Laura Marie Russello (born May 18, 1978) is a community organizer, activist, and textile designer. She is best known as former Executive Director of Michigan Peaceworks, and as designer of the minimalist line of winter scarves entitled "Laura Russello."

Biography

Early years

Laura Marie Russello was born to Louis and Mary Russello in Ypsilanti, Michigan.

Russello graduated in 2006 with a master's degree from the University of Michigan School of Social Work.

Career

Russello first worked as the environmental health organizer for Clean Water Action in Ann Arbor. She has also been involved in two international projects-Project South Africa in 2005, and research into Teen Drug and Tobacco Use Trends in Santiago, Chile in 2007.

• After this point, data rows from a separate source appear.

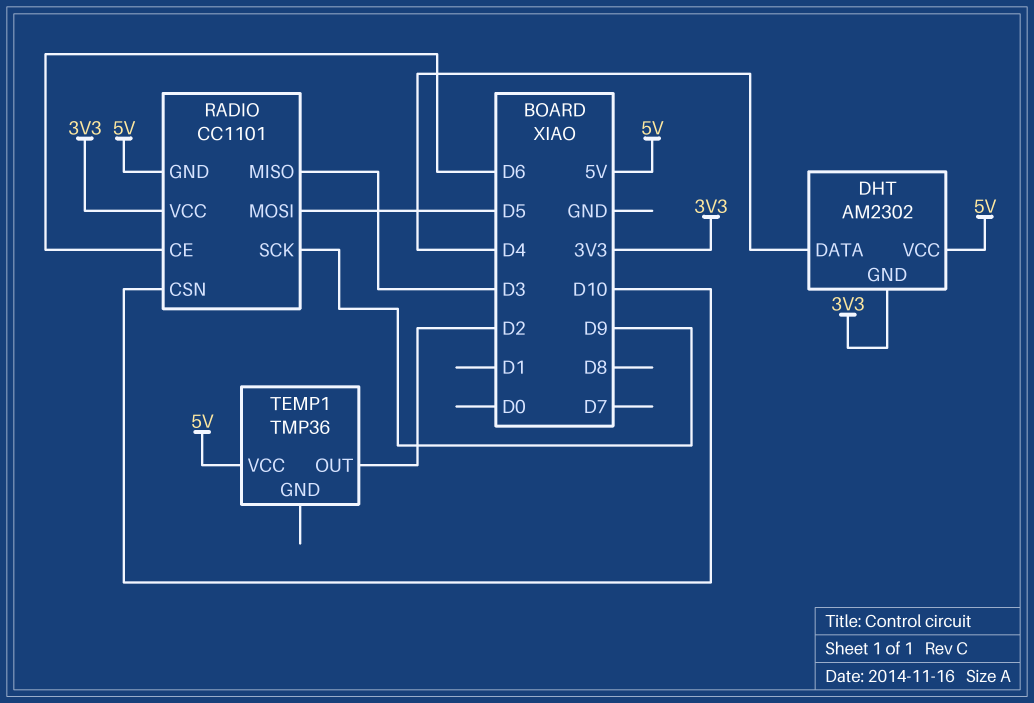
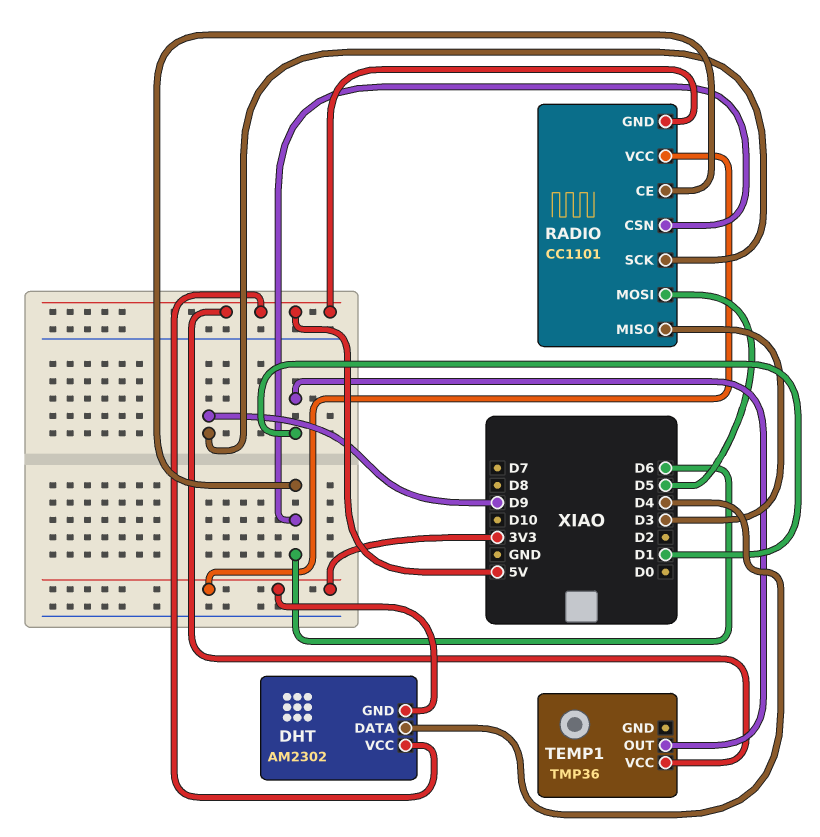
RADIO pin CSN: D10 -> D6
TEMP1 pin OUT: D2 -> D1

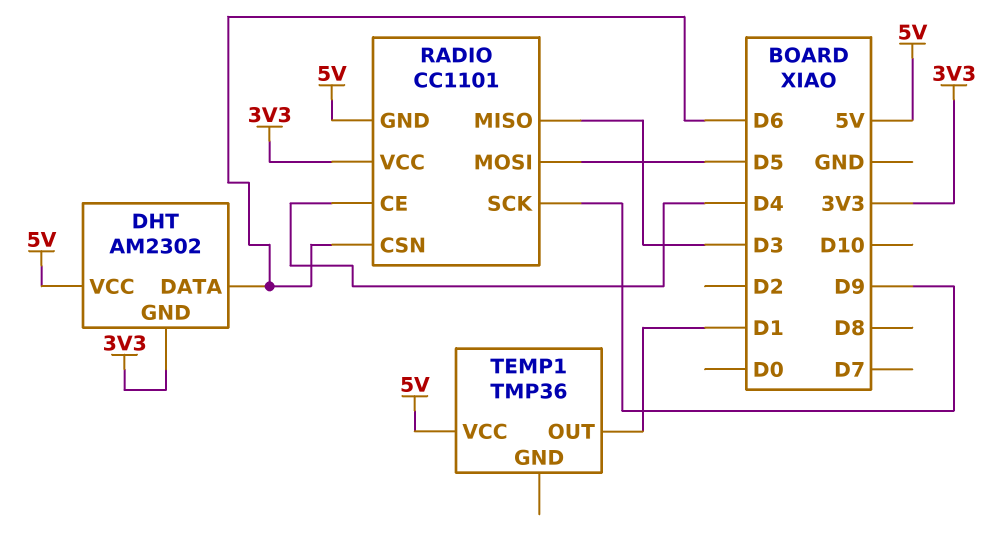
DHT pin DATA: D4 -> D6
RADIO pin CE: D6 -> D4

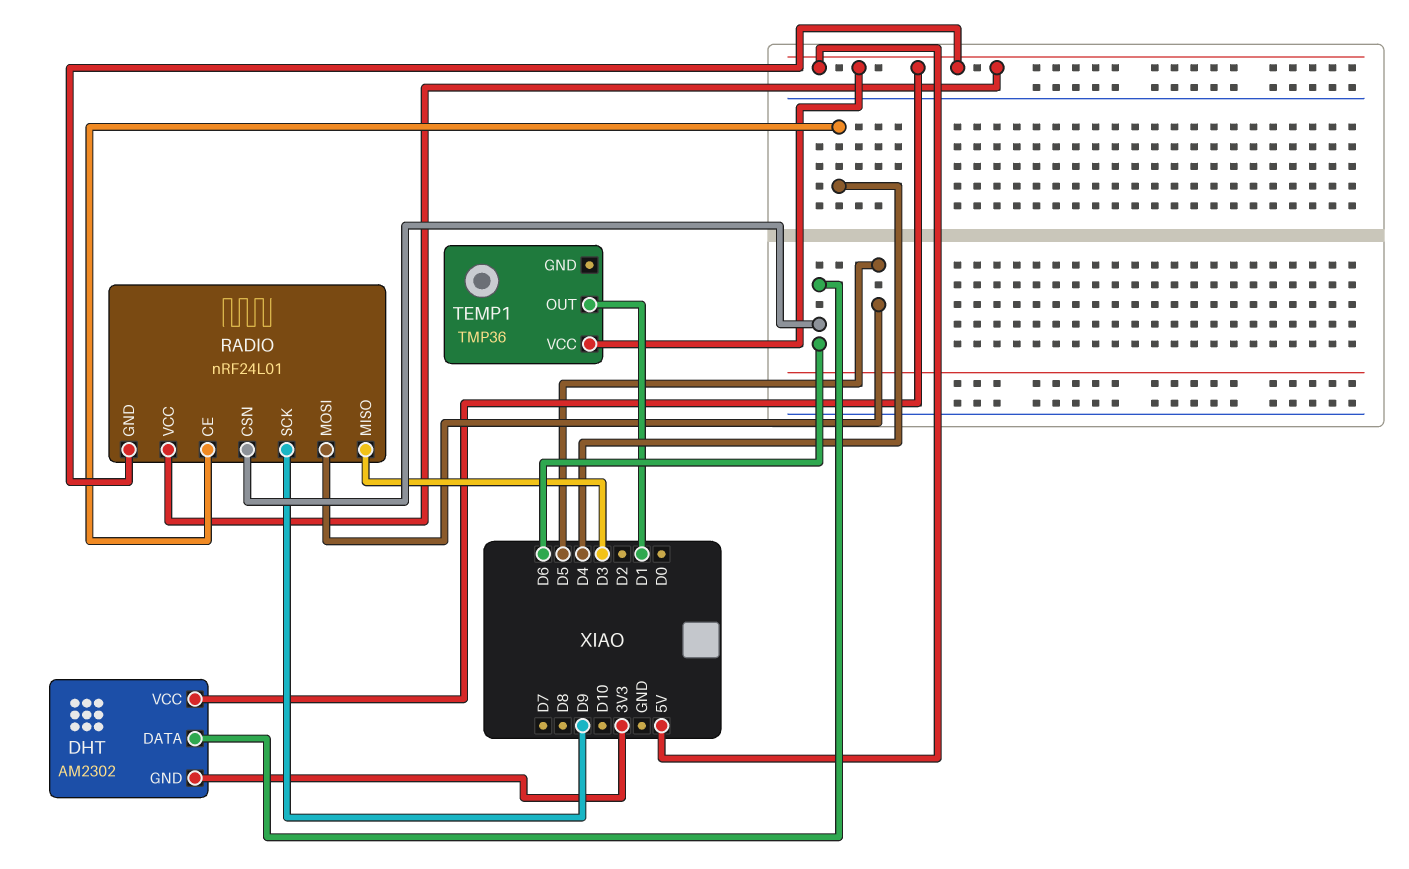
RADIO: CC1101 -> nRF24L01
RADIO pin VCC: 3V3 -> 5V

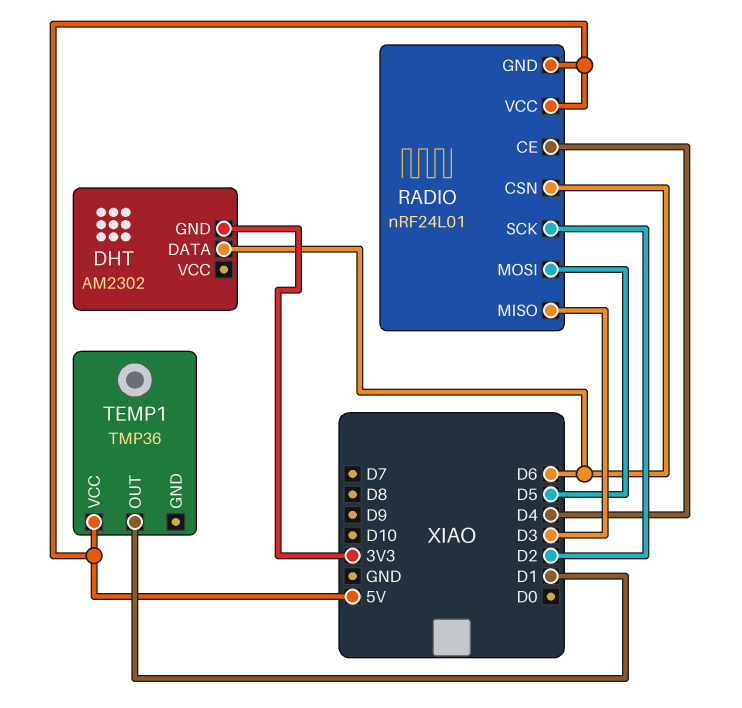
DHT pin VCC: 5V -> none
RADIO pin SCK: D9 -> D2

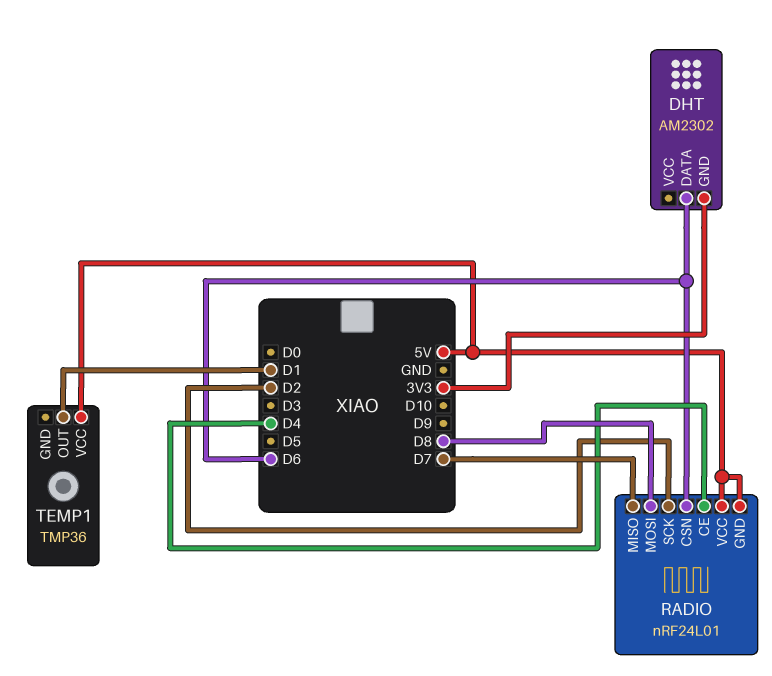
RADIO pin MISO: D3 -> D7
RADIO pin MOSI: D5 -> D8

Recently, Russello worked as Executive Director of Michigan Peaceworks and was a community organizer and activist in Ann Arbor, Michigan. Russello involves the arts in her activism, helping to coordinate the Ann Arbor "Peaceworks Through Art" public mural  with artist Mary Thiefels, working with the Main Street Area Association of Ann Arbor and the city's  Downtown Development Authority.

On March 16, 2009, the mayor of Ann Arbor, John Hieftje, issued a proclamation in support of Laura Russello's candidacy for The Washtenaw County Bar Association's "Liberty Bell" Award, which she subsequently won.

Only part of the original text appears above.